Here are some more comments on previous posts (not very comprehensive as I have not had a change to reread PoF yet as I intend to):
AshvinP wrote:
We have one person (Cleric) who is extremely familiar with both PoF and Steiner's writings and lectures on SS and higher cognition, and has arguably developed Imaginative cognition, another person who has become quite familiar at an intellectual level and is pretty rigorous logically (me), yet another person who is very familiar and would agree if he decided to comment (Scott), who all say there is perfect continuity between PoF and SS, what you have labeled "pre-Theosophical" and "post-Theosophical". In order to counter that argument, you have referred to a brief letter written to an anarchist named Mackay (which actually emphasizes resisting any generic categorization of Steiner's thoughts by labels), and are now adding reference to an anarchist pamphlet with zero connection to Steiner, apart from your assertion that Steiner probably would have agreed with it. (it's irrelevant to me whether he would have or not right now... I'm just trying to point out the huge asymmetry of supporting argument for the respective positions at play here).
The OP doesn’t argue that there is not a perfect continuity between PoF and SS. I acknowledge that I don’t know enough about the later Steiner to make a judgement on this.
AshvinP wrote:
JustinG wrote:
I agree that it is important to be clear about what Steiner means by “individualist anarchism”. So, here is some further investigation along these lines (beyond what Steiner has already said in his letter that has been previously quoted):

- Steiner says in response to Mackay’s letter that the term “individualist anarchist” is applicable to him and that he agrees with Mackay ‘as far as two natures fully independent of one another can agree.’
- In Mackay’s letter, Mackay says that a ‘list of all the writings of individual anarchism’ can be found in Benjamin Tucker’s pamphlet ‘State Socialism and Anarchism’ (which is available here: https://praxeology.net/BT-SSA.htm )
- In view of the above, I think it is reasonable to conclude that Tucker’s pamphlet provides a useful, but by no means comprehensive or exhaustive, interpretive guide to Steiner’s views in his pre-theosophical period.
- Tucker’s pamphlet makes no mention of ‘higher cognition’ being a necessary prerequisite for advancing freedom.
I have no idea how that is a reasonable conclusion in bold. Our standards of "reasonableness" must be quite different.
Okay, let’s say I change the third point above to:

- In view of the above, I think it is reasonable to conclude that Tucker’s pamphlet provides a useful interpretive guide to Steiner’s views on individualist anarchism in his pre-theosophical period.

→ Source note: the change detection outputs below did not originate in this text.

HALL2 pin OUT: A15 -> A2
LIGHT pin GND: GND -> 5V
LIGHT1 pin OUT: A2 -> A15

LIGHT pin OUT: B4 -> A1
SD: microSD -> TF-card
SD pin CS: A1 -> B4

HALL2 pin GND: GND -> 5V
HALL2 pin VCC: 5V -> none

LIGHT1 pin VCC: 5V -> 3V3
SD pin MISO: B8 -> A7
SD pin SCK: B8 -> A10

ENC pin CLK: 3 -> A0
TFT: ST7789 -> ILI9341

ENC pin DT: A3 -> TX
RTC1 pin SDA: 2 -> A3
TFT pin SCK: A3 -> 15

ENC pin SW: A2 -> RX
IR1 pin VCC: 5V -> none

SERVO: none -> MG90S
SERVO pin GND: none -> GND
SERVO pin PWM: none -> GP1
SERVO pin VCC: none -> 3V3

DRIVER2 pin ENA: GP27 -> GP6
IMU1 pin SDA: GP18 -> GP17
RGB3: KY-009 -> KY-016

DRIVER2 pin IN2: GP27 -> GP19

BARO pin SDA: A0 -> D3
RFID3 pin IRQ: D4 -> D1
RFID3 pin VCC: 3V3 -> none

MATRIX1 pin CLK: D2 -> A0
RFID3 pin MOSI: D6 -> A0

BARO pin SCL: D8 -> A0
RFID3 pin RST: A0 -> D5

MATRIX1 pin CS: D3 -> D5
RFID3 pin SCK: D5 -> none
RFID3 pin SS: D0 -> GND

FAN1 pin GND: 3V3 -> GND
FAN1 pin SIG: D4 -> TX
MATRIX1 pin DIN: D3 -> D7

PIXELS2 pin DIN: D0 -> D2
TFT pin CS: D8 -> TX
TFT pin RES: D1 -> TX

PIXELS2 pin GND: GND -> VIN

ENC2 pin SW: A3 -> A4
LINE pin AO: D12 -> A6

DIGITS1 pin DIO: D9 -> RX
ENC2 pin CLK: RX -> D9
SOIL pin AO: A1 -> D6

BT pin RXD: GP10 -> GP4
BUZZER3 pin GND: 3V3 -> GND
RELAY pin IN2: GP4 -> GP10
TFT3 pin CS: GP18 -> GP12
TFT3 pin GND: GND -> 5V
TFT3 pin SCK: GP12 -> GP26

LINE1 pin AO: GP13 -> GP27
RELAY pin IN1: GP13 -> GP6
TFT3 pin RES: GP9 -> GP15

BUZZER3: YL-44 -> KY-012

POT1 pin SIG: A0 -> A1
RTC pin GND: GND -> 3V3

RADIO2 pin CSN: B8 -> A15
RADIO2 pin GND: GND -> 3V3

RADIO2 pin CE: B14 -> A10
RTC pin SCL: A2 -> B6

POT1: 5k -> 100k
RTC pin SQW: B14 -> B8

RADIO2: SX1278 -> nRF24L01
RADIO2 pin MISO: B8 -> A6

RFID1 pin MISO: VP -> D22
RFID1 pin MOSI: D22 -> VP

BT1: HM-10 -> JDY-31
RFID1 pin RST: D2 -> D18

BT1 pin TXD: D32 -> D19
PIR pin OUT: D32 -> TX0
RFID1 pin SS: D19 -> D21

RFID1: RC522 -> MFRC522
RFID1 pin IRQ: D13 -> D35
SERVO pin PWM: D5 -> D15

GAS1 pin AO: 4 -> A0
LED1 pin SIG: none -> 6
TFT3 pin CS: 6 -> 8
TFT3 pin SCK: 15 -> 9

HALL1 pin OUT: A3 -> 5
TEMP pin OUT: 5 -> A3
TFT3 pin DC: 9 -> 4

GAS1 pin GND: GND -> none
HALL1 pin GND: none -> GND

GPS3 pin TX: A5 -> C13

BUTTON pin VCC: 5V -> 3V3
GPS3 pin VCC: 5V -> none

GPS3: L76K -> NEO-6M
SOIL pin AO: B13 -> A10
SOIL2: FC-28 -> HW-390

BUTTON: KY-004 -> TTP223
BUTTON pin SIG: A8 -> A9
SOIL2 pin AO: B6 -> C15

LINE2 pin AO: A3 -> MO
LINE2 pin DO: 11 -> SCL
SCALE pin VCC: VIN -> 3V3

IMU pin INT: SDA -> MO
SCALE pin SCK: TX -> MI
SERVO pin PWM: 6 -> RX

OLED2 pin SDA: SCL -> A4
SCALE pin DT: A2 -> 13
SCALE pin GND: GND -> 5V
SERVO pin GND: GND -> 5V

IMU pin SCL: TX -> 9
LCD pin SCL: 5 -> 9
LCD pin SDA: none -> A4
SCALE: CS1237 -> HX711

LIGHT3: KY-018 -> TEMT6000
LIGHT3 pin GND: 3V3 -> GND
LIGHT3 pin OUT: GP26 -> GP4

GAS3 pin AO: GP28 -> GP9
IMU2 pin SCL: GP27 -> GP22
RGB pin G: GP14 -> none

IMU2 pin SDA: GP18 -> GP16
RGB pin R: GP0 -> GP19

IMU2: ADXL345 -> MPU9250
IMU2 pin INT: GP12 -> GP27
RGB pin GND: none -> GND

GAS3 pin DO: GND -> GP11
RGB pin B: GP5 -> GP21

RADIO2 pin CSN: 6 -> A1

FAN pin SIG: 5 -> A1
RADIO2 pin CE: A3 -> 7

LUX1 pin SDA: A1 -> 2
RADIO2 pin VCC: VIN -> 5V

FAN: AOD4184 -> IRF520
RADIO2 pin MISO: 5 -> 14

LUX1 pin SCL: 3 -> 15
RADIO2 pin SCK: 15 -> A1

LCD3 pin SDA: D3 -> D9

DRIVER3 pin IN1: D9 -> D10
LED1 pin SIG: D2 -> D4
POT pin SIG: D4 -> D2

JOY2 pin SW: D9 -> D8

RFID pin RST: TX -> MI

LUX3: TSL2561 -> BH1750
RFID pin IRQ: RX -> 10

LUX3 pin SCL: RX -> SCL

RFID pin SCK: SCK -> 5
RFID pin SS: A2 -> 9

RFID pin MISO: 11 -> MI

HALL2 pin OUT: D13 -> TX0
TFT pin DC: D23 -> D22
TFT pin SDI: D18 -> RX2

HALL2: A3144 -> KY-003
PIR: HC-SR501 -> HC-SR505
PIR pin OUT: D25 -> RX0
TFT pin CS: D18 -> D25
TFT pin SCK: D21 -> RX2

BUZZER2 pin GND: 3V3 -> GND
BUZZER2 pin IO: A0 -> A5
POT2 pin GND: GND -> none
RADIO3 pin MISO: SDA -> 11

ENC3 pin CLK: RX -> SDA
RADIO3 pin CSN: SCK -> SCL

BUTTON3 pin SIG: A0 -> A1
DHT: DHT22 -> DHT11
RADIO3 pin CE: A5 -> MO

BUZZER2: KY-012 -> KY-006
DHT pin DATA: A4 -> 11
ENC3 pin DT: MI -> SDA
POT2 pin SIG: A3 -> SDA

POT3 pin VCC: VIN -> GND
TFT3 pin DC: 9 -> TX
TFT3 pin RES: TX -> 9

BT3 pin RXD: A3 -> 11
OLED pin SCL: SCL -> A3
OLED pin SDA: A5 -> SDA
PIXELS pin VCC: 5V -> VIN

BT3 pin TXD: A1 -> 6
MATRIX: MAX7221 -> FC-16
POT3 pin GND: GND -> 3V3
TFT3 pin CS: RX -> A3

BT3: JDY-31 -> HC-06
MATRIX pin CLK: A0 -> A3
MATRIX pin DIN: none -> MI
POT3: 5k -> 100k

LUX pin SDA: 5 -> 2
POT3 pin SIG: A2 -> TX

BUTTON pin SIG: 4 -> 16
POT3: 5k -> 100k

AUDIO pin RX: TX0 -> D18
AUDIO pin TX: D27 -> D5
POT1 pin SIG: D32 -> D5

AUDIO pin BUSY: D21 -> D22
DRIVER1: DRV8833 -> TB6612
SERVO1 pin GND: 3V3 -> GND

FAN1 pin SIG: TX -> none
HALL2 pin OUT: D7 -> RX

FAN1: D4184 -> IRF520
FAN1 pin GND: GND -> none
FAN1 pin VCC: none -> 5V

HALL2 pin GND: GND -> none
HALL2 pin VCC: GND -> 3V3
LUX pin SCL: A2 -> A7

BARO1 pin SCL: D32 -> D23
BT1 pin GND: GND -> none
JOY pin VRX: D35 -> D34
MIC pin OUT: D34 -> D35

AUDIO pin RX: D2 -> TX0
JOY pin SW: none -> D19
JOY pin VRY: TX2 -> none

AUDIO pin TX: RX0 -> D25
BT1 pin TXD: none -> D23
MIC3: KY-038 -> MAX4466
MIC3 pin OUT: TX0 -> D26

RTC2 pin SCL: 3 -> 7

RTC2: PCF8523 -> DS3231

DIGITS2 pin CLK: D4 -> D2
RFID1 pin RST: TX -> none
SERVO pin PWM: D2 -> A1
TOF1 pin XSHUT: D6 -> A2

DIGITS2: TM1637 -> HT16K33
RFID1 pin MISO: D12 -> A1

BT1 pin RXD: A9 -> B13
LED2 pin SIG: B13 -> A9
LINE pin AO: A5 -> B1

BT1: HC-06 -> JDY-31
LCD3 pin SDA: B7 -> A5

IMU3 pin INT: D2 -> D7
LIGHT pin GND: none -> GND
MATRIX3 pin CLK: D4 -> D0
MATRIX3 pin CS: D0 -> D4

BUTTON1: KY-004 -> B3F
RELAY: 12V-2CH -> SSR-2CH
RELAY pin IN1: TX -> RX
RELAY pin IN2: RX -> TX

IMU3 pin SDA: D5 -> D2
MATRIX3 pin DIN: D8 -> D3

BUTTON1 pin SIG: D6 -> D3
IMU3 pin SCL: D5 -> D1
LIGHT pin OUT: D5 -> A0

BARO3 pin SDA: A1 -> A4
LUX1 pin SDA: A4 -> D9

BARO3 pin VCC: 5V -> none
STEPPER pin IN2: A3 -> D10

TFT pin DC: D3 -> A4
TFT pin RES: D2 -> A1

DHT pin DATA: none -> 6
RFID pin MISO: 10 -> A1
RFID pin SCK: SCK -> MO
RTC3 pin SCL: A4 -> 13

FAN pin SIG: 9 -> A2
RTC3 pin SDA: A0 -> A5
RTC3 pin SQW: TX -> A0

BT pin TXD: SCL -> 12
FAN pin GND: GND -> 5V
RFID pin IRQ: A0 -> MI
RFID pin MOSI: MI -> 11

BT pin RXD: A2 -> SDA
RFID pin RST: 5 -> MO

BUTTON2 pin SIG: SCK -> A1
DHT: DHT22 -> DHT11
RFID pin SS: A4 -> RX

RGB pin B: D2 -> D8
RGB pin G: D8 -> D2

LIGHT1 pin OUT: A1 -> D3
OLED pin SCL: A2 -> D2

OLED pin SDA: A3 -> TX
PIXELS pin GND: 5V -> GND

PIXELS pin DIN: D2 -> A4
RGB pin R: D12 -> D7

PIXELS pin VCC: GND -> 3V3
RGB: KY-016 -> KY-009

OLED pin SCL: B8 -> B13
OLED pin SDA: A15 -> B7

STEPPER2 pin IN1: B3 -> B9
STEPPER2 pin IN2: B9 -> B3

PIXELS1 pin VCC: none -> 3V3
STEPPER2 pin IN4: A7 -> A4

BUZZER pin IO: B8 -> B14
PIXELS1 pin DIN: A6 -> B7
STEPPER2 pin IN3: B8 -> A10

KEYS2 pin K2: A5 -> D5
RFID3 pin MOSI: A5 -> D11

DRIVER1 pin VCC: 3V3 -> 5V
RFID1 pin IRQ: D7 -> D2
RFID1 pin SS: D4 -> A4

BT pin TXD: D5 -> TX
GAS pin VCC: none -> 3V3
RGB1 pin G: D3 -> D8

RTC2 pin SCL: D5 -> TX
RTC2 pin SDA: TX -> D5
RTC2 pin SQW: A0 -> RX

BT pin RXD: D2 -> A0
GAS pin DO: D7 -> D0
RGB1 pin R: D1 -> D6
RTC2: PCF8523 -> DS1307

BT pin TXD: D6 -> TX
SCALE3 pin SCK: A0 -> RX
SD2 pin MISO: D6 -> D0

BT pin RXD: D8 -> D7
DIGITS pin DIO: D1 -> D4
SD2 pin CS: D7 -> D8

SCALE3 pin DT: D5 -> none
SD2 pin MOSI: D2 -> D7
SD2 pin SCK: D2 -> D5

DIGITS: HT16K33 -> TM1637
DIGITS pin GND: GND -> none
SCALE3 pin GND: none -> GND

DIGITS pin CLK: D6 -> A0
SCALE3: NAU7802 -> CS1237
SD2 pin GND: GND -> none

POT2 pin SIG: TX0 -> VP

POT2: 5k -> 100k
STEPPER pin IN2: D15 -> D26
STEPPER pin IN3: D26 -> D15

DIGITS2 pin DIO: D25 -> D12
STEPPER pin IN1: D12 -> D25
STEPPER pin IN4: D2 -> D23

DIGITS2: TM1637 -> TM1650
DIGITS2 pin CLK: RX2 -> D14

So, Mackay wrote a letter referring to a pamphlet which he says outlines what individualist anarchism is, Steiner responds publicly saying ‘the term “individualist anarchist” is applicable to me’, and I am arguing that it is therefore reasonable to assume that Steiner agreed with what was in the pamphlet.

If you do not think this is a reasonable assumption, then what do you think can be said about Steiner’s views on the pamphlet?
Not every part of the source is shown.